Investire in commodity con gli ETF: la composizione dell'Invesco Bloomberg Commodity
L’ETF più capitalizzato in assoluto sul mercato è Invesco Bloomberg Commodity. Strumento ovviamente a replica passiva con quasi 3 miliardi di euro di masse amministrate che nell’ultimo anno ha raccolto una performance del 10%, ma che a 3 anni è ancora in deficit di poco meno del 2%.
ETF molto conveniente per quello che riguarda i costi (0,19% all’anno di spese correnti), CMOD, questo il ticker, nasce nel 2017 e dal lancio guadagna oltre il 35%. Replicante dell’indice generalista Bloomberg, questo ETF replica una composizione di contratti futures di tutte le principali materie prime.

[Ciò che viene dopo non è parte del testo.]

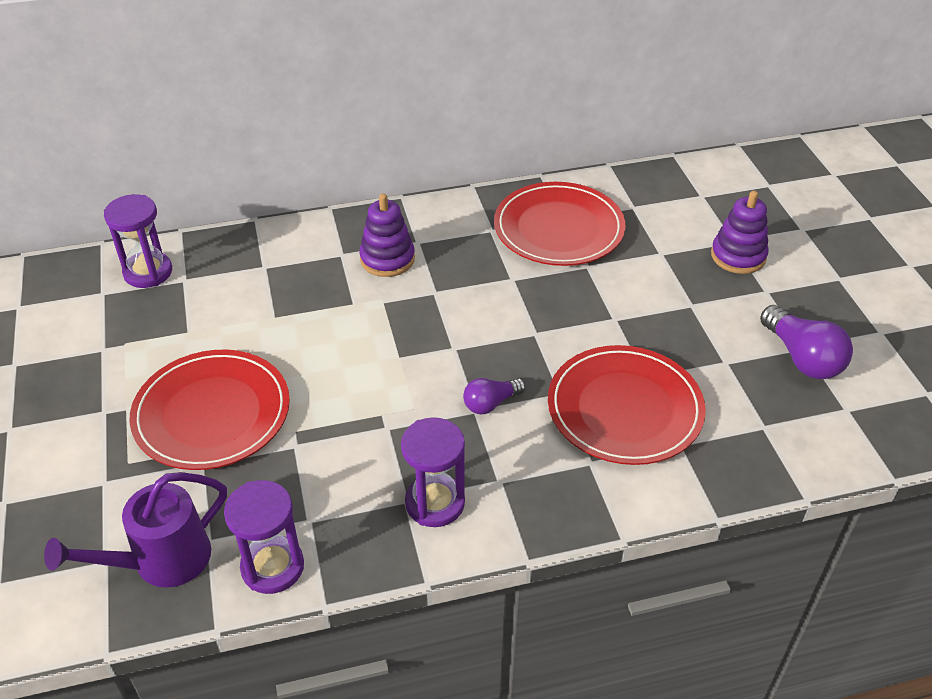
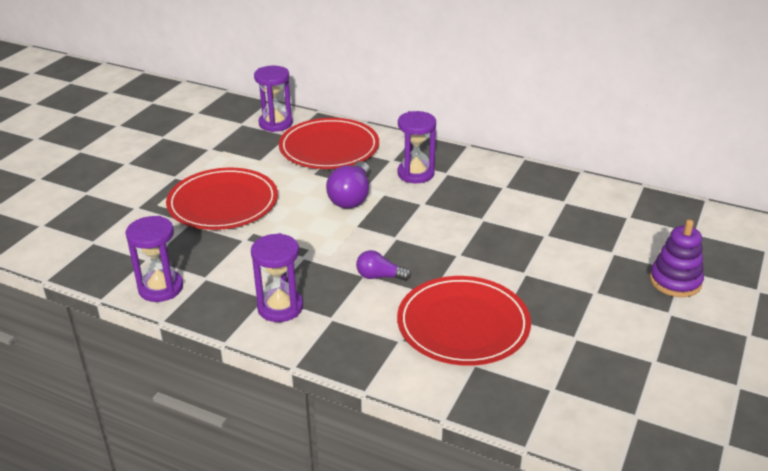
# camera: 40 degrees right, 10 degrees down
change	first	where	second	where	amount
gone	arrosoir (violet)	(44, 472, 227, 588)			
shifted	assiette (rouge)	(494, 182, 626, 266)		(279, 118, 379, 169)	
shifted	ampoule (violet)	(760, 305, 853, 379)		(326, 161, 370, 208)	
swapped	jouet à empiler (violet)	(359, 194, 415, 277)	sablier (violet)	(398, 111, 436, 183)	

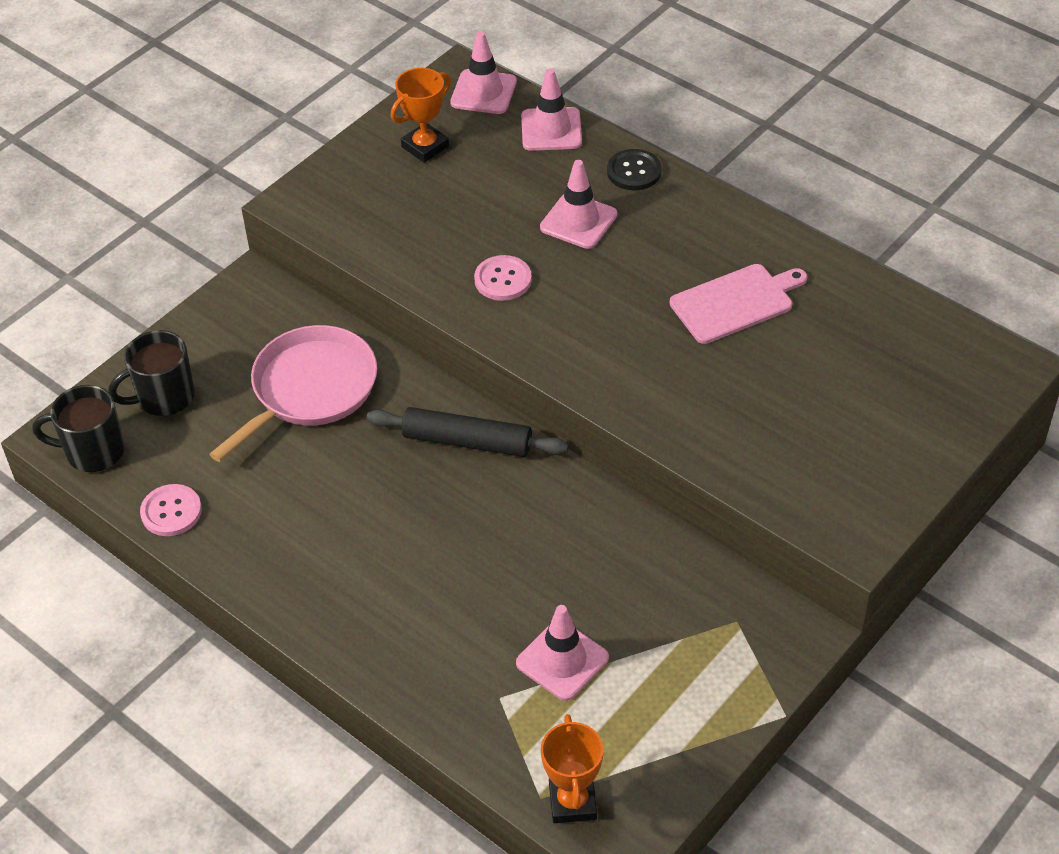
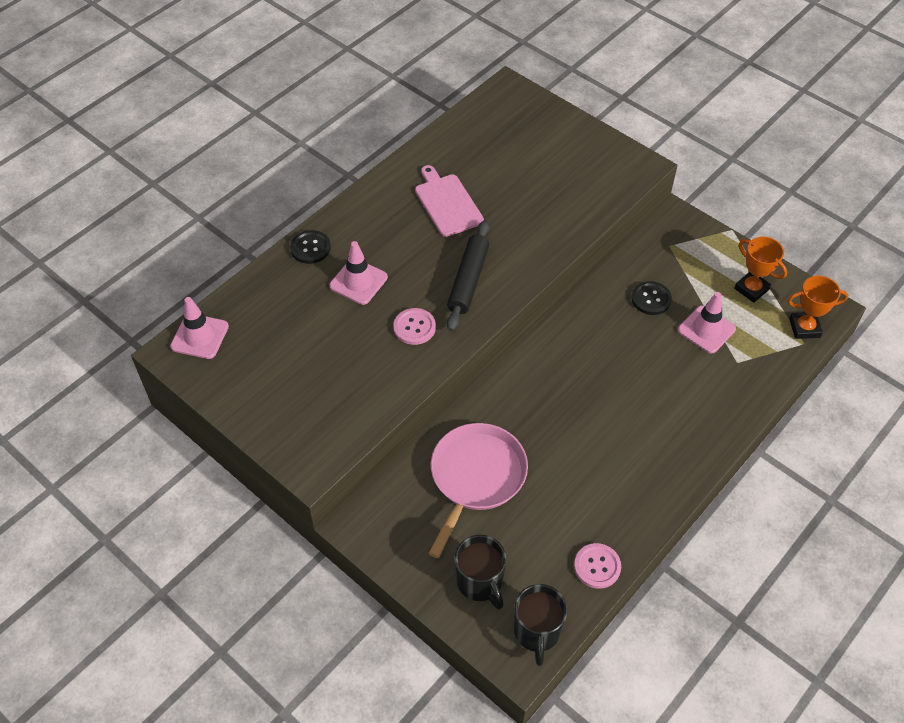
# camera: 90 degrees left, 5 degrees up
change	first	where	second	where	amount
gone	cône de chantier (rose)	(521, 68, 582, 151)			
new			bouton (noir)	(632, 281, 672, 315)	
shifted	rouleau à pâtisserie (noir)	(367, 407, 568, 457)		(447, 220, 489, 331)	
shifted	trophée (orange)	(391, 68, 451, 163)		(734, 237, 787, 303)	
rotated	poêle (rose)	(209, 325, 377, 462)		(428, 423, 528, 558)	75 degrees clockwise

Il 30% dell’ETF è distribuito su commodity energetiche come petrolio e gas, il 23% a materie prime cerealicole come mais e frumento, il 19% metalli preziosi come oro e argento e poi seguono metalli industriali come rame e alluminio per il 15%, soft commodity e bestiame per il resto.
Un ETF quindi ben diversificato dove la prima materia prima per peso è l’oro con il 14%, seguito da gas naturale (americano) con il 9% e petrolio Brent (7%).
La stessa versione di ETF è presente anche in versione a cambio coperto (Eur hedged) ad un costo leggermente superiore (0,25%). Nel confronto a 3 anni in questo caso il passivo di performance è superiore e pari al 10%, anche se da inizio anno il recupero è stato importante.
E proprio l’effetto dollaro sembra essere il motivo della correzione in corso dopo l’uscita da una lunga fase laterale.

Come vediamo dal grafico, dal 2023 fino all’inizio del 2025 l’ETF di Invesco ha vissuto una lunga fase di trading range dopo i massimi realizzati nel 2022 post Covid quando i prezzi delle commodity salirono vertiginosamente. Questa fase di stallo successiva sembrava aver trovato un esaurimento ad inizio 2025 con un break rialzista, ora rimesso in discussione nonostante i nuovi record nel prezzo dell’oro.
Se il 2025 sarà l’anno delle commodity questo pull back sembra essere l’occasione giusta per sfruttare lo sconto offerto dal mercato. Pericoloso sarebbe al contrario un ritorno all’interno del range che aveva accompagnato l’ETF nei mesi precedenti.